Azerbaijan’s defense ministry said Armenia attacked civilian settlements and military positions along the “contact line,” a heavily-mined no-man’s-land that separates the Armenian-backed forces from Azeri troops in the region.
It said some civilians had been killed “as a result of the intensive shelling” by Armenia, and that Azerbaijan had taken retaliatory measures, according to Duvar English.
Erdoğan lends support to Azerbaijan
Azerbaijani President Ilham Aliyev said they destroyed Armenian military vehicles as his senior advisor Hikmet Hajiyev accused Armenian forces of launching “deliberate and targeted” attacks along the front line.
Turkish President Recep Tayyip Erdoğan lent support to Azerbaijan in a Twitter message, calling on the Armenian people to “take hold of their future against their leadership that is dragging them to catastrophe” and “using them like puppets.”

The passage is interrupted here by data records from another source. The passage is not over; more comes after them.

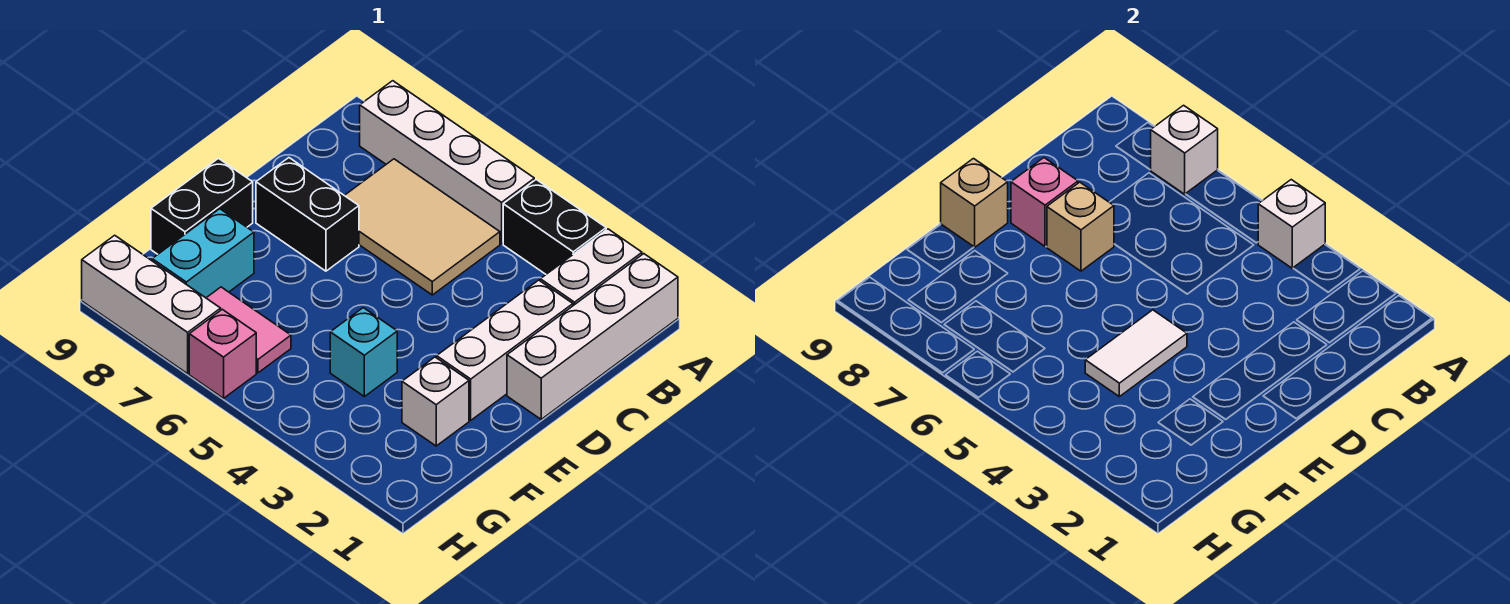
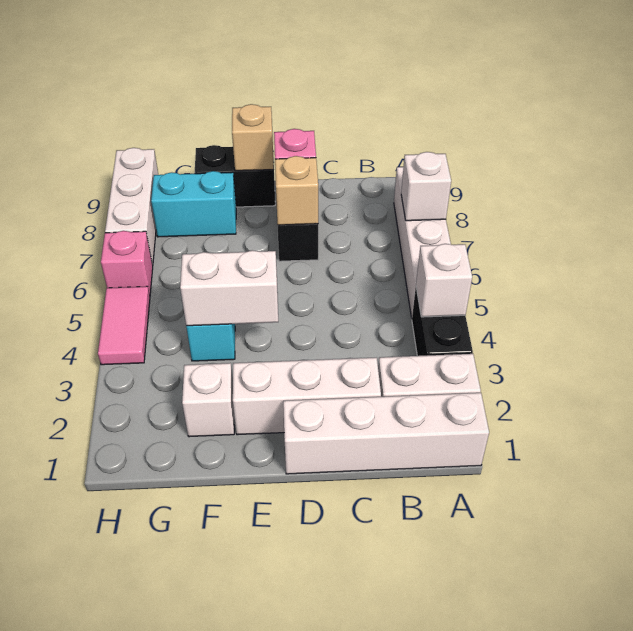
tan tile B5:C7 level 1 -> none
white tile E4:F4 level 2 -> white brick E4:F4 level 2
pink tile G6:G7 level 1 -> pink tile H4:H5 level 1

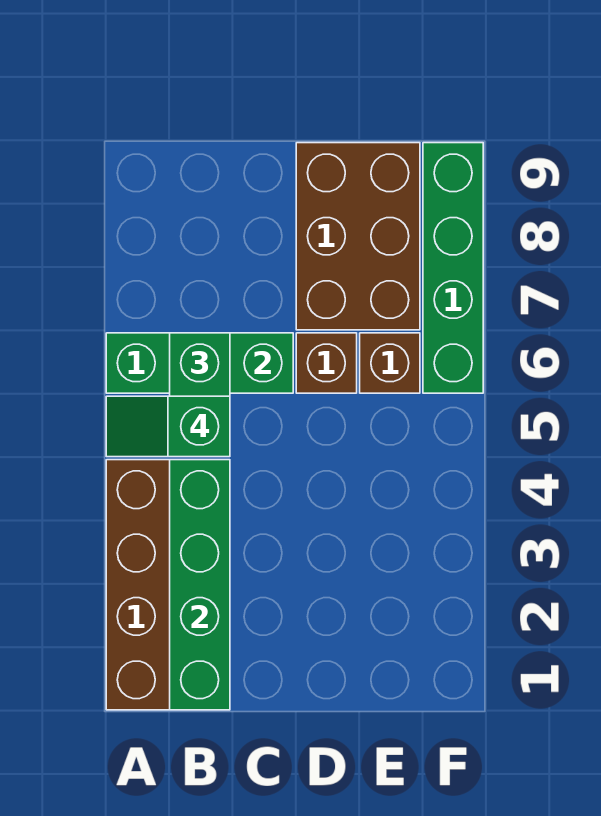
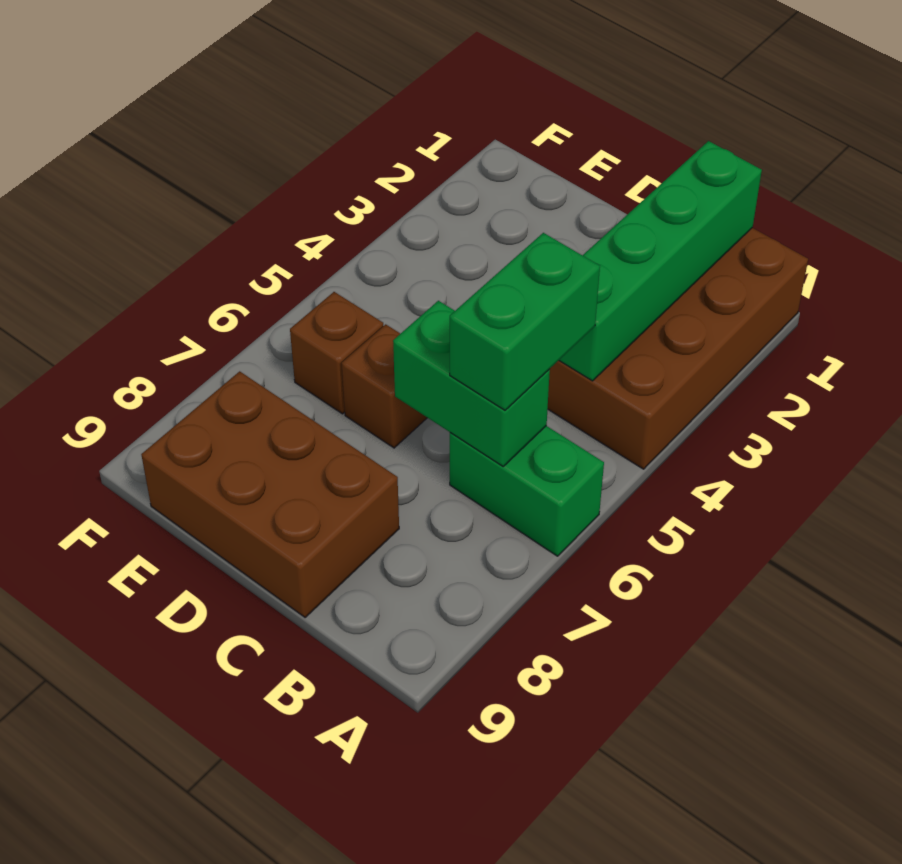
green slope A5:B5 level 4 top B -> none
brown brick D7:E9 level 1 -> brown brick C8:E9 level 1
green brick F6:F9 level 1 -> none

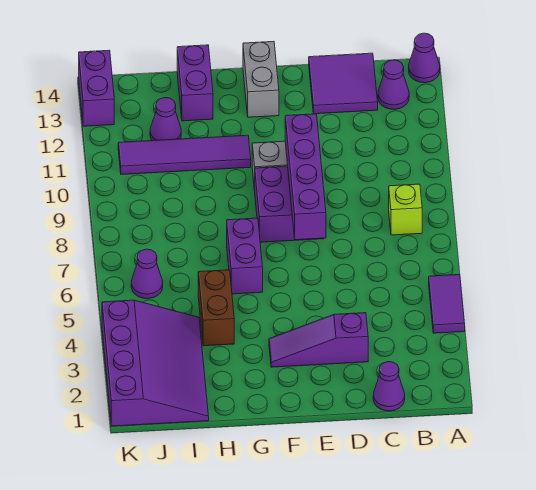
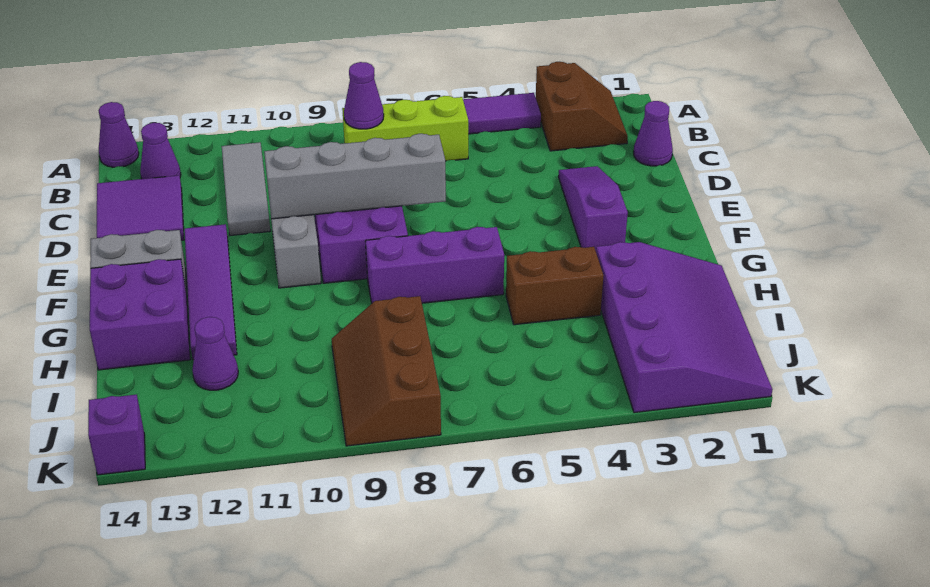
none -> brown slope A2:B3 level 1 top 3
lime brick B8 level 1 -> lime brick B6:B8 level 1
none -> grey tile B11:D11 level 1
purple slope D3:F3 level 1 top D -> purple slope D3:F3 level 1 top F
purple brick E7:E10 level 2 -> grey brick E7:E10 level 2
purple brick G6:G7 level 1 -> purple brick G6:G8 level 1
purple tile G11:J11 level 1 -> purple tile E12:H12 level 1
purple brick H13:H14 level 1 -> purple brick G13:H14 level 1
purple slope I1:K4 level 1 top K -> purple slope H1:K3 level 1 top 3
none -> brown slope I8:K9 level 1 top 8
purple cone J6 level 1 -> purple cone B8 level 2
purple brick K13:K14 level 1 -> purple brick K14 level 1

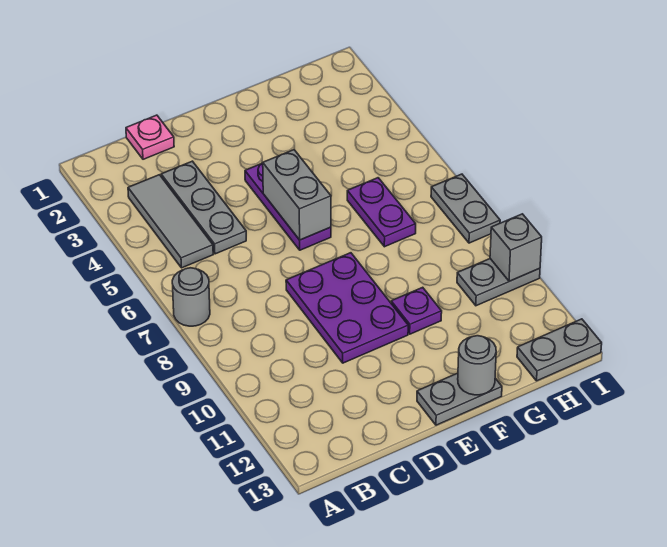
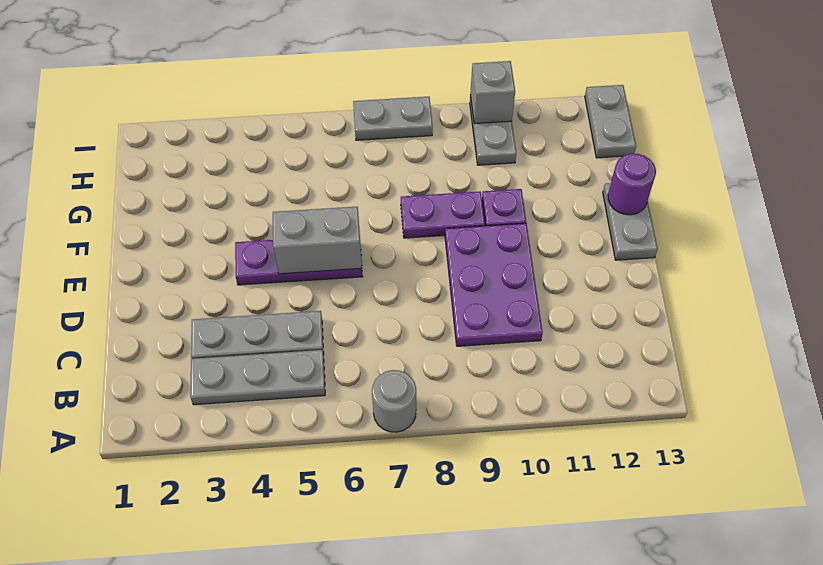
grey tile B3:B5 level 1 -> grey plate B3:B5 level 1
pink plate C1 level 1 -> none
purple plate D8:E10 level 1 -> purple plate C9:E10 level 1
grey round brick F13 level 2 -> purple round brick F13 level 2
purple plate G6:G7 level 1 -> purple plate F8:F9 level 1

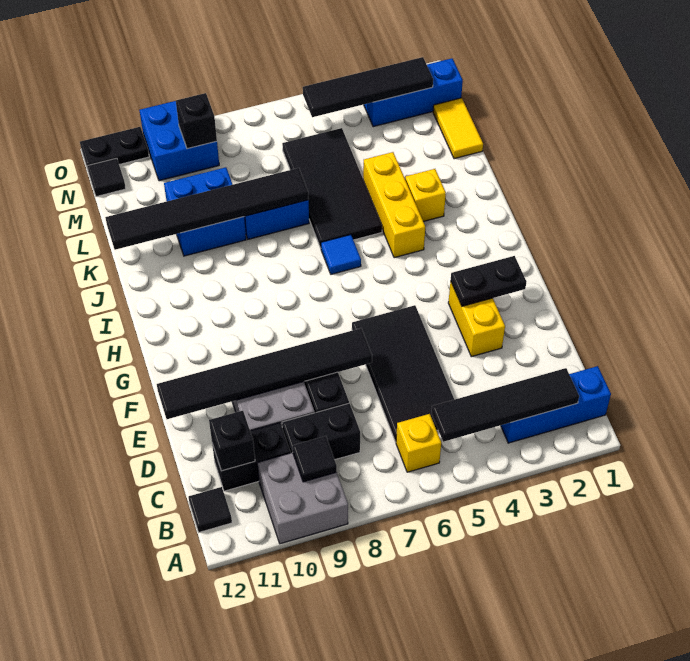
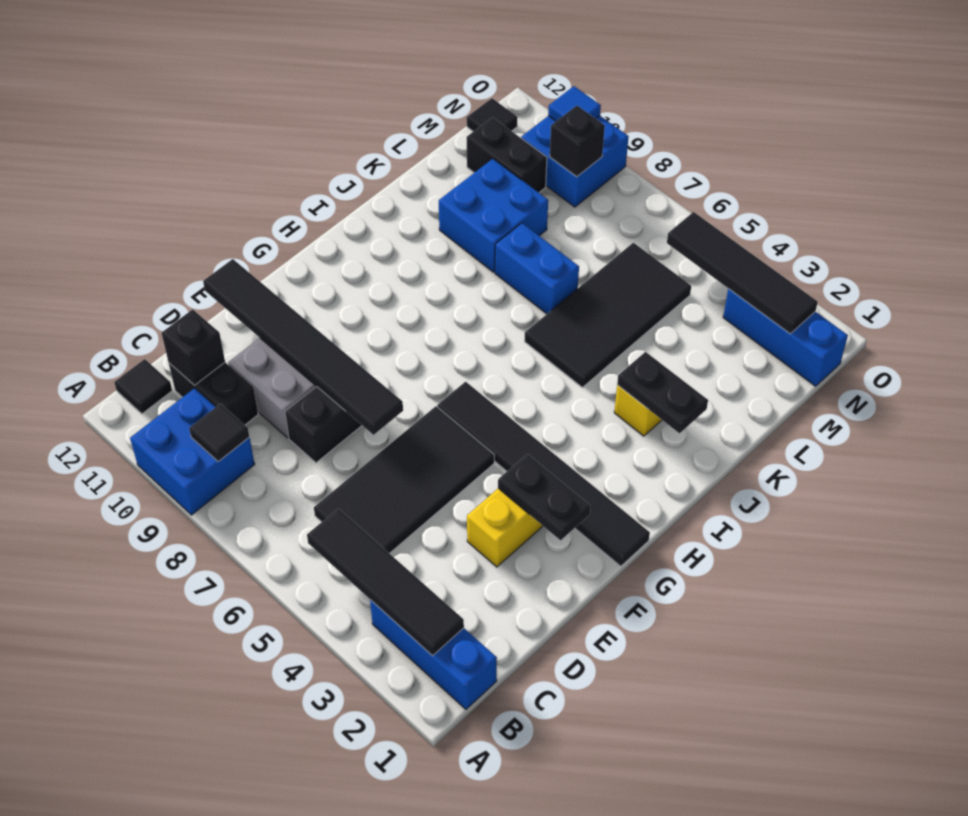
grey brick A9:B10 level 1 -> blue brick A9:B10 level 1
yellow brick B6 level 1 -> none
black brick C8:C9 level 1 -> black brick M10:M11 level 1
yellow brick I4:K4 level 1 -> none
blue tile I6 level 1 -> blue tile O10 level 2
black tile K7:K12 level 2 -> black tile G1:G6 level 1
yellow tile L1:M1 level 1 -> none
black plate O11:O12 level 1 -> black plate J2:J3 level 2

Foreign Minister Mevlüt Çavuşoğlu discussed the clashes on the phone with his Russian counterpart Sergey Lavrov.
Turkish Defense Minister Hulusi Akar, meanwhile, urged Armenia to immediately cease hostility towards Azerbaijan that will “throw the region into fire.”
Clashes in July
On July 6, Azerbaijan President İlham Aliyev criticized the Minsk Group because it was failing to find a political settlement to the ongoing Nagorno-Karabakh problem, also accusing Armenia of dragging its feet. Following that statement, there were reported troops build up along the border of the two Caucasian states. This tension turned into action on July 11-12, and a mutual artillery fire initiated by the Armenian troops in the Tovuz region have started, according to a statement by the Azerbaijani authorities.